Thursday, June 28, 2012 [Tweets] [Favorites]

Chocolat 1.0

Chocolat is a new programmer’s text editor. I’m not tempted to switch from BBEdit, but it does have some interesting ideas. The language support seems to be wide but shallow. The demo animation shows Haskell, Erlang, and Lisp. It even supports my beloved reStructuredText. Yet, for a common language such as Objective-C, the symbol list doesn’t include the methods—just C functions, defines, and the like.


The name of the app is actually 'Chocolat' without an 'e' ;-)

(probably because they decided to use a French word for the app name).

Yeah, doesn't seem quite there yet for me either. The features that look appealing are ack integration (I use full-ack in Emacs, but it's kind of clunky, or more commonly just use it from the command line) and documentation integration (though these days I use Dash, which is rapidly improving).

In the past few months, I've gone from about 95% Emacs and 5% BBEdit to 85% Sublime Text, 5% Emacs (for diffing/merging and version control integration) and 5% BBEdit (for its multi-file search/replace and some Text Factories I haven't ported anywhere else.) Sublime Text 2.0 final was just released; it's worth checking out. I never thought anything would break me from 16 years of Emacs use, but it did it.

@Nicholas Were you using Emacs in Terminal? Or via X11? Sublime also seems to have little in the way of method navigation; it’s a small window with no indentation.

I'm using the native Mac version of Emacs, specifically Mitsuharu Yamamoto's "Mac port". Despite being really beautifully done and nearly perfect in my estimation, it's been marked as "experimental" for ages, so it was only available from his FTP site. There's now an unofficial Git mirror here, which is a bit easier to use:

Sublime Text has terrific method navigation, including indentation. I still use Xcode (3) for Objective-C, but I use Sublime Text for Python, JavaScript and other Web stuff. If you look on the main page of the Sublime Text site, item 5/6 in the graphical tour shows navigating in a Python file with nested functions, or here's an example of something I was doing this afternoon:

@Nicholas I like the live filtering of the list, but I couldn't find a way to drag the list taller (to browse rather than search), and there was no indentation for Objective-C.

Ah, yeah. I essentially never use browsing for method names. There's an Emacs feature for it (Speedbar) which I've tried many times and never found useful.

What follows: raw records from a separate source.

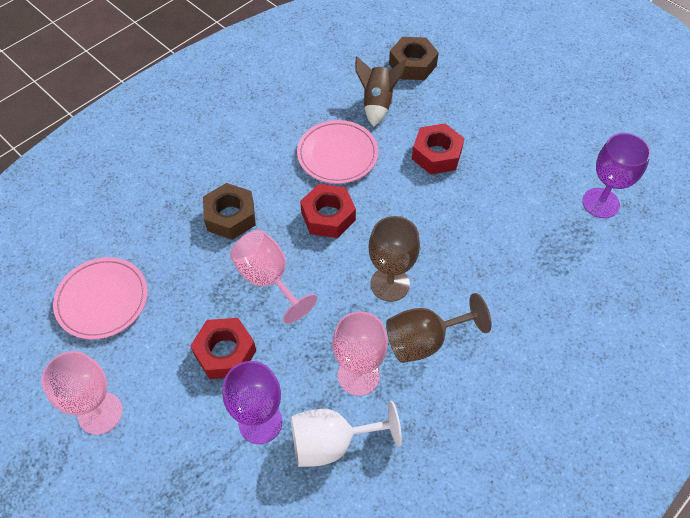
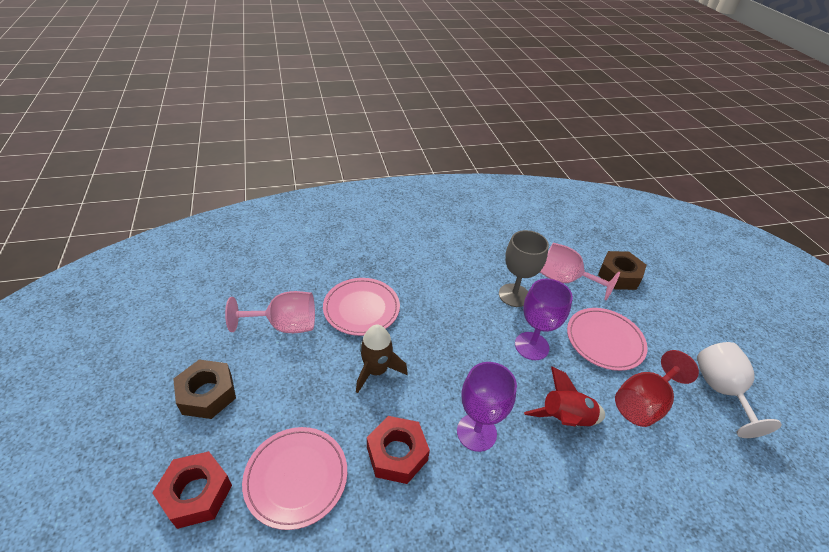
brown goblet: 2 -> 0
grey goblet: 0 -> 1
pink goblet: 3 -> 2
pink plate: 2 -> 3
red goblet: 0 -> 1
red nut: 3 -> 2
red rocket: 0 -> 1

In Xcode I do use the method popup (though I really dislike the filterable menus in Xcode 4, which preempt the type-selection behavior)—but I never use the class browser.

You might find some use in folding everything then using the source code file itself for browsing (e.g., Command-K, Command-1). Unlike Xcode you don't have to have the insertion point on the fold marker itself to unfold (why is that still not fixed?), you can unfold from anywhere on the line.

The language definitions are just plists — they're a derivation of what TextMate used (incidentally, I never really liked TextMate). They're primarily declarative — a bunch of regular expressions and nested scope definitions. The scopes they match can be used outside the definition itself to restrict autocompletions, in Python code, etc.; they're amazingly useful. If you press Command-Option-P at any point in the file you'll see the matching scopes displayed in the status bar.

This is one reason Sublime Text is so fast at syntax highlighting, unlike the more imperative model of Emacs. I think BBEdit's codeless language modules are similar if less flexible, though I've never poked around them.

Looking at the Objective-C support, it definitely looks incomplete. The method list lacks the +/- prefixes and seems to lose everything after the first colon!

The lack of resizability has bugged me once or twice but it never really bothers me much day-to-day; I imagine it's coming, this is really just 1.0.